Have you ever had someone say to you “where were you? I texted you and left you a voice message and you did not get back to me”. Do their question and attitude cause you to feel a little bothered? Or, have you ever gotten frustrated when you tried to get a hold of someone and didn’t get an immediate response? Our technology, combined with an immediate gratification consumer expectation has resulted in an expectation of immediate responses, an expectation we know is unreasonable but some expect it.
God encourages communication with Him anytime, day or night. He does not limit our airtime with Him nor does He restrict our conversation to a numbers of words. He says He is available whenever and for whatever reason. Many believe this about God but have adopted an odd approach to prayer. They often behave like the caller who becomes frustrated when they do not get the immediate response they desired. Often they call and talk, but rarely listen and if they are honest with themselves, will admit they don’t talk to God as often as He desires. God understands why we offer spontaneous, spur of the moment prayers, and He does hear and respond but often we miss His interaction because we have moved on and left it with Him. Prayer is a form of worship and God would like us to worship Him with more intimate conversations. He actually wants to convey to us His response to our prayers. He doesn’t want us always calling and not waiting to see if He picks up and, although He allows us to leave messages, He’d like it if we listened for his reply.
James writes “When you ask, you do not receive because you ask with wrong motives” (James 4:3a). He is talking about our attitude regarding prayer and could even be suggesting many don’t take time to talk or listen. Maybe all our prayers are one-sided and we talk without even acknowledging who we are talking to. It is appropriate to schedule time to pray so we can be uninterrupted and able to give God our full attention. James’ complete statement at verse 4:3 is “When you ask, you do not receive, because you ask with wrong motives, that you may spend what you get on your pleasures” (James 4:3). This may suggest our reason for calling on God may not be to glorify Him but to satisfy our own desires. Spontaneous prayers may sound needy at times and God understands, but He wants intimate prayer time with Him to be different. We go to God in prayer because He is the Lord Almighty who created and oversees the universe and also loves us and finds our time with Him to be precious. He wants to tell us that we are on His mind and that He has specific things He wants to say and personally give us.
In the days of the landline and even pre-answering machine, we knew when those we loved or cared about where available to talk on the phone.
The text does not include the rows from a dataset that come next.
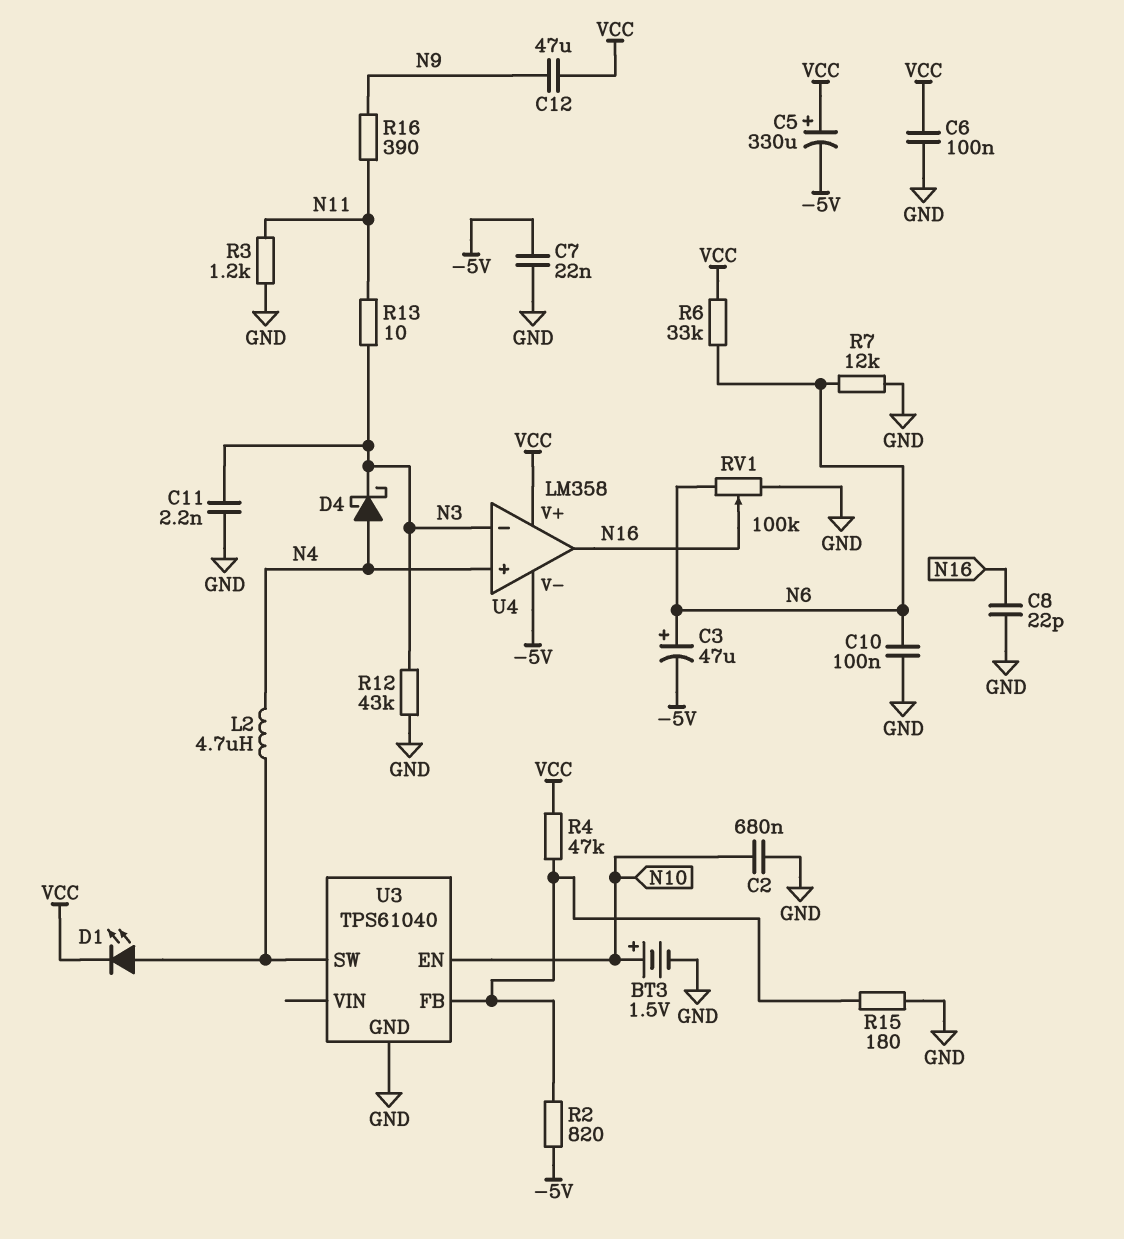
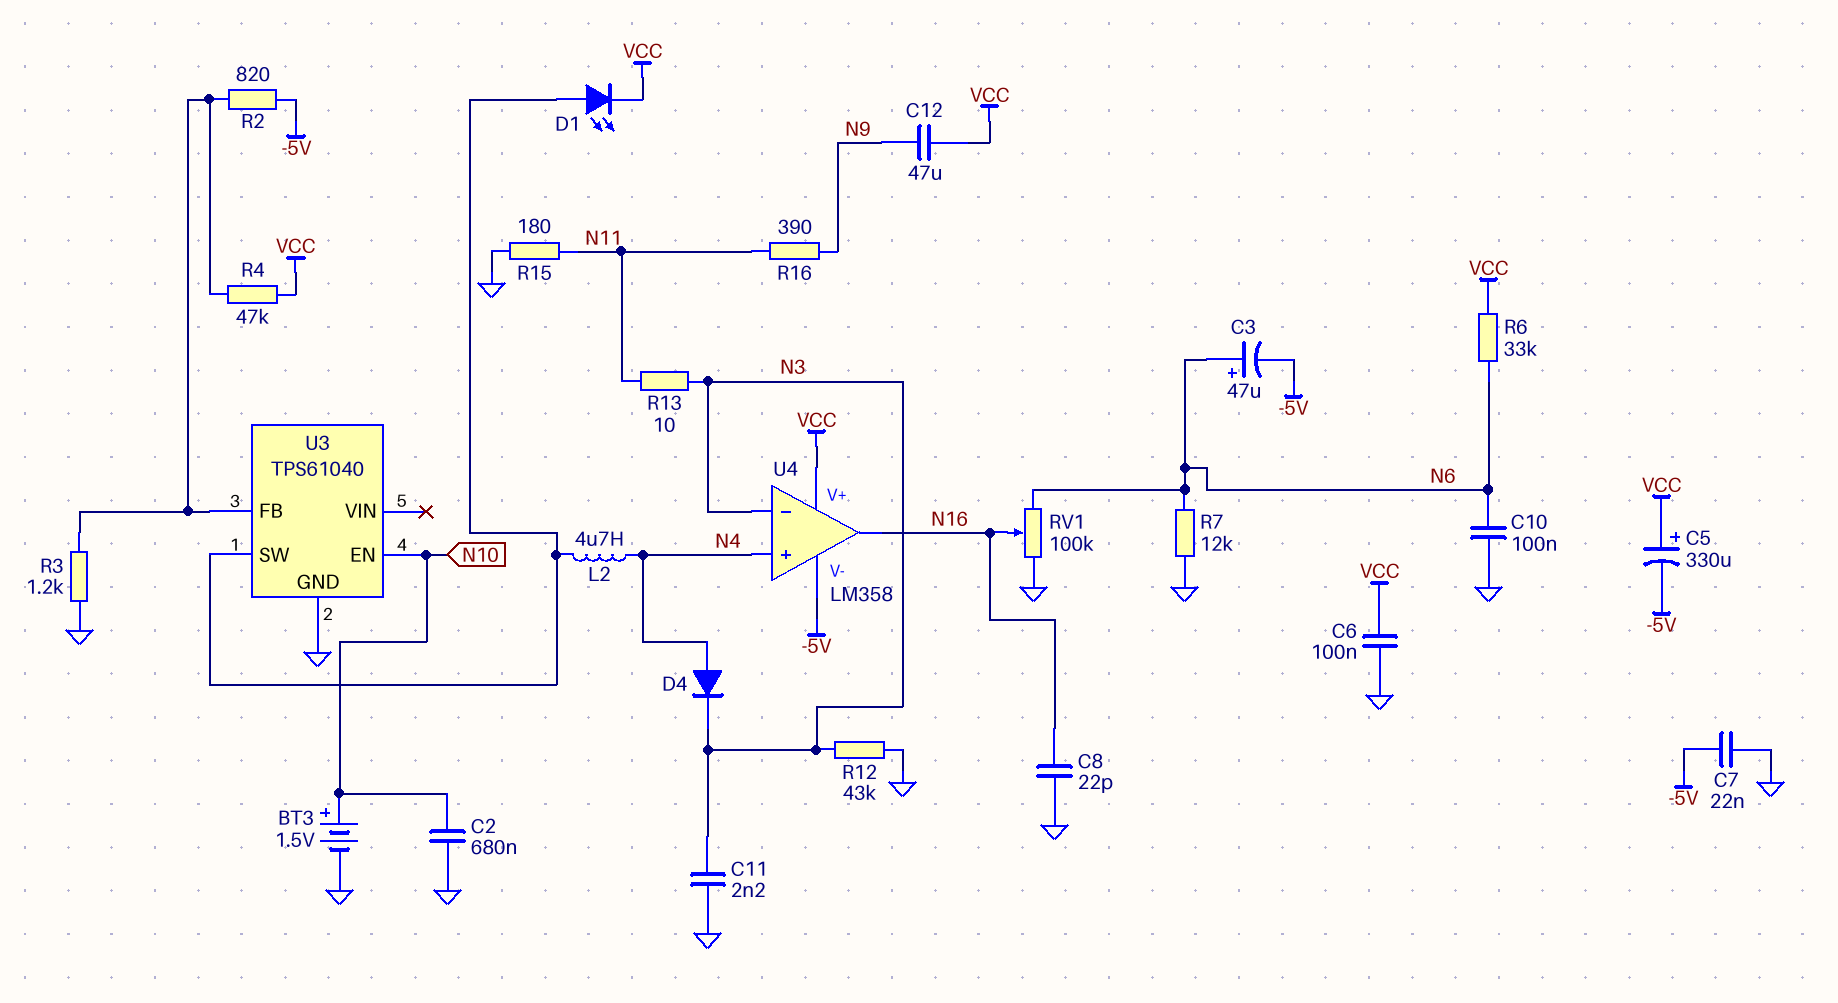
D4: schottky (A N4, K N3) -> diode (A N4, K N3)
R3: 1.2k (GND, N11) -> 1.2k (GND, U3/FB)
R15: 180 (GND, U3/FB) -> 180 (GND, N11)

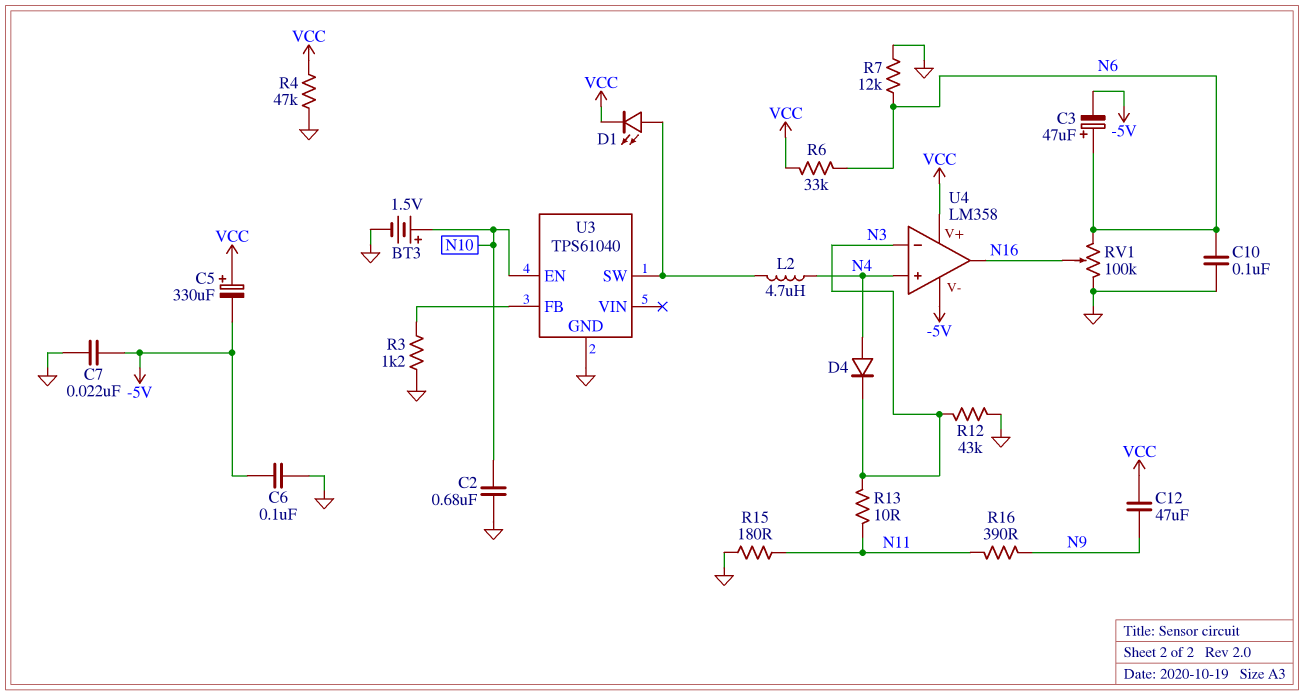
C6: 100nF (GND, VCC) -> 100nF (-5V, GND)
C8: 22pF (GND, N16) -> none
C11: 2.2nF (GND, N3) -> none
R2: 820 (-5V, U3/FB) -> none
R4: 47k (U3/FB, VCC) -> 47k (GND, VCC)

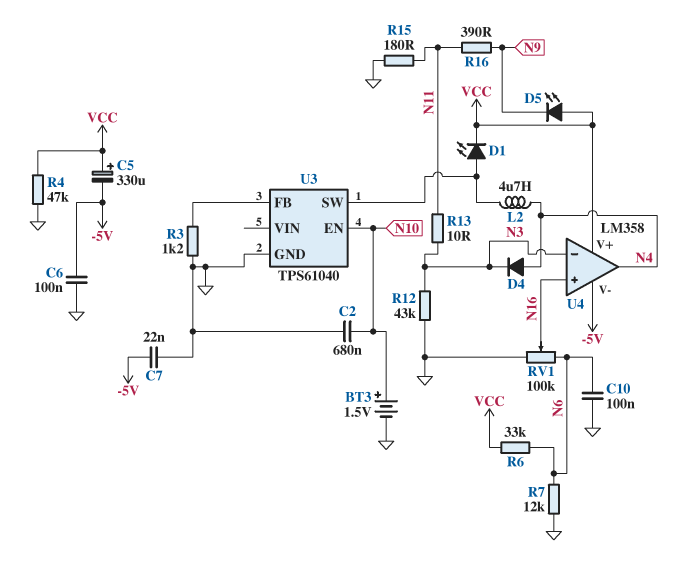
C3: 47uF (plus N6, minus -5V) -> none
C12: 47uF (N9, VCC) -> none
D5: none -> LED (A VCC, K N9)
U4 pin in+: N4 -> N16
U4 pin out: N16 -> N4

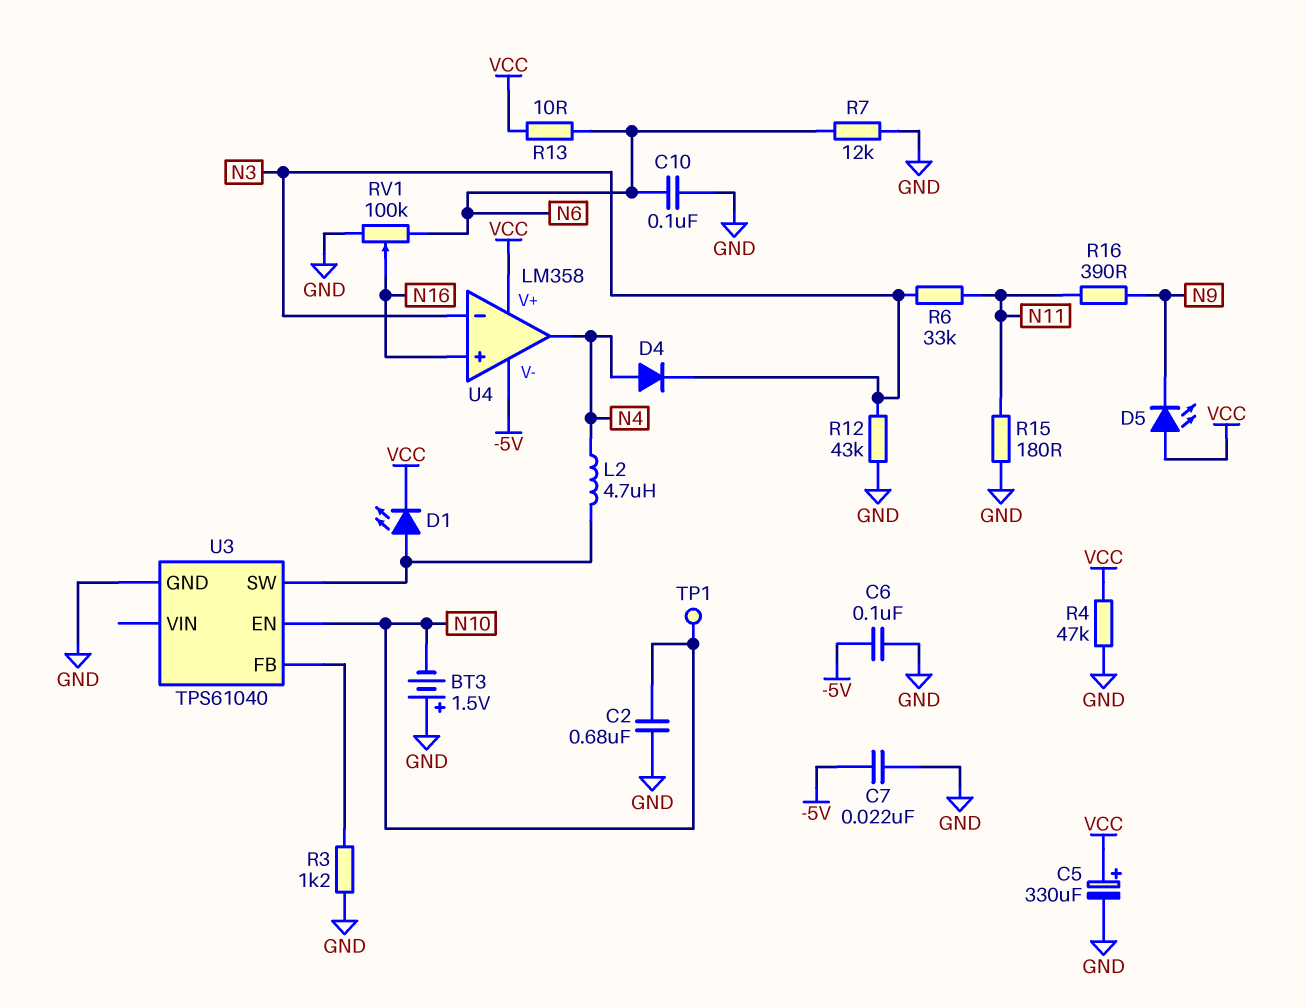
BT3: 1.5V (plus N10, minus GND) -> 1.5V (plus GND, minus N10)
C5: 330uF (plus VCC, minus -5V) -> 330uF (plus VCC, minus GND)
R6: 33k (N6, VCC) -> 33k (N3, N11)
R13: 10 (N3, N11) -> 10 (N6, VCC)
TP1: none -> test point (N10)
We may have even scheduled a weekly call because we wanted to ensure our time together would be uninterrupted and more cherished. God would be pleased if He could have a similar arrangement with us because He wants those uninterrupted, warm talks with us. He wants to hear us, and more importantly, He wants to talk to us.
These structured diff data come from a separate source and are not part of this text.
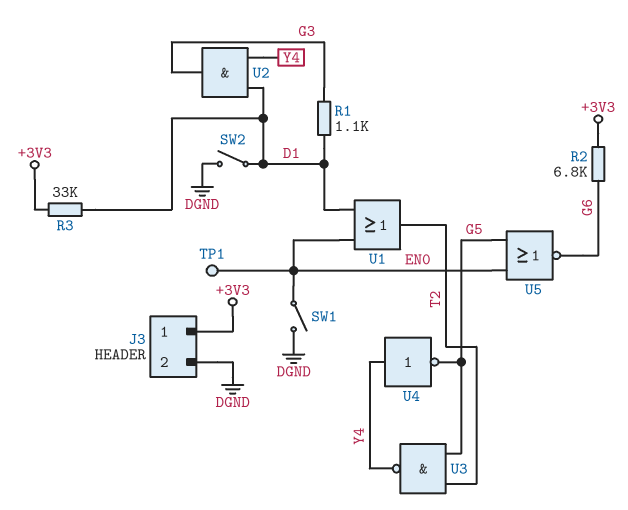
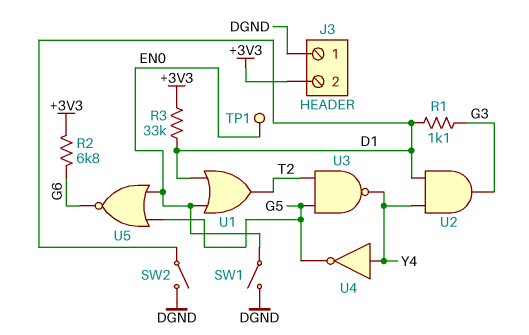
J3 pin 1: +3V3 -> DGND
J3 pin 2: DGND -> +3V3

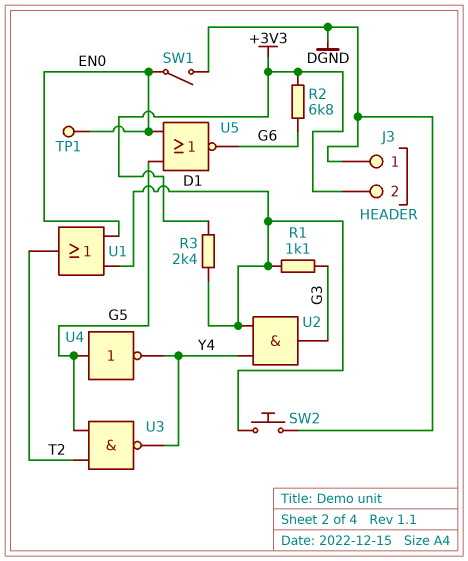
R3: 33k (+3V3, D1) -> 2.4k (+3V3, D1)
SW2: switch (D1, DGND) -> button (D1, DGND)
U4: NOT (in Y4, out G5) -> NOT (in G5, out Y4)

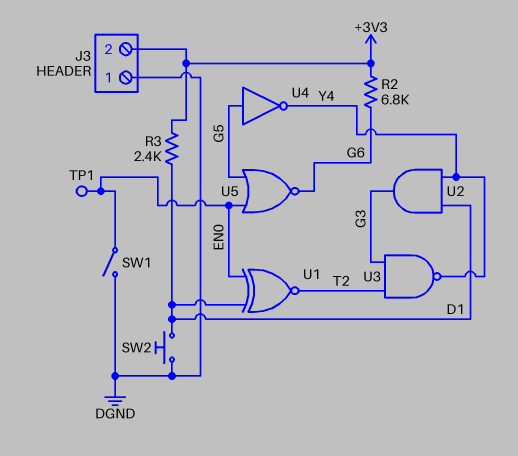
R1: 1.1k (D1, G3) -> none
U1: OR (in D1, in EN0, out T2) -> XNOR (in D1, in EN0, out T2)
U3: NAND (in G5, in T2, out Y4) -> NAND (in G3, in T2, out Y4)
If you are not in the habit of spending some time alone with God, you must consider making a change in that area. We know the benefits of giving and receiving someone’s undivided attention and with a few changes to our prayer practices, we can experience something special. We can continue with the short prayers or cries to God we offer in response to our daily life encounters, but it is important to make time for deeper conversations and to listen to Him. God sought us first and when His grace caused us to seek Him, He let it be known that our relationship would grow through meaningfully interactions where we both talked and both listened. Let your prayers also be your worship and be intentional about it.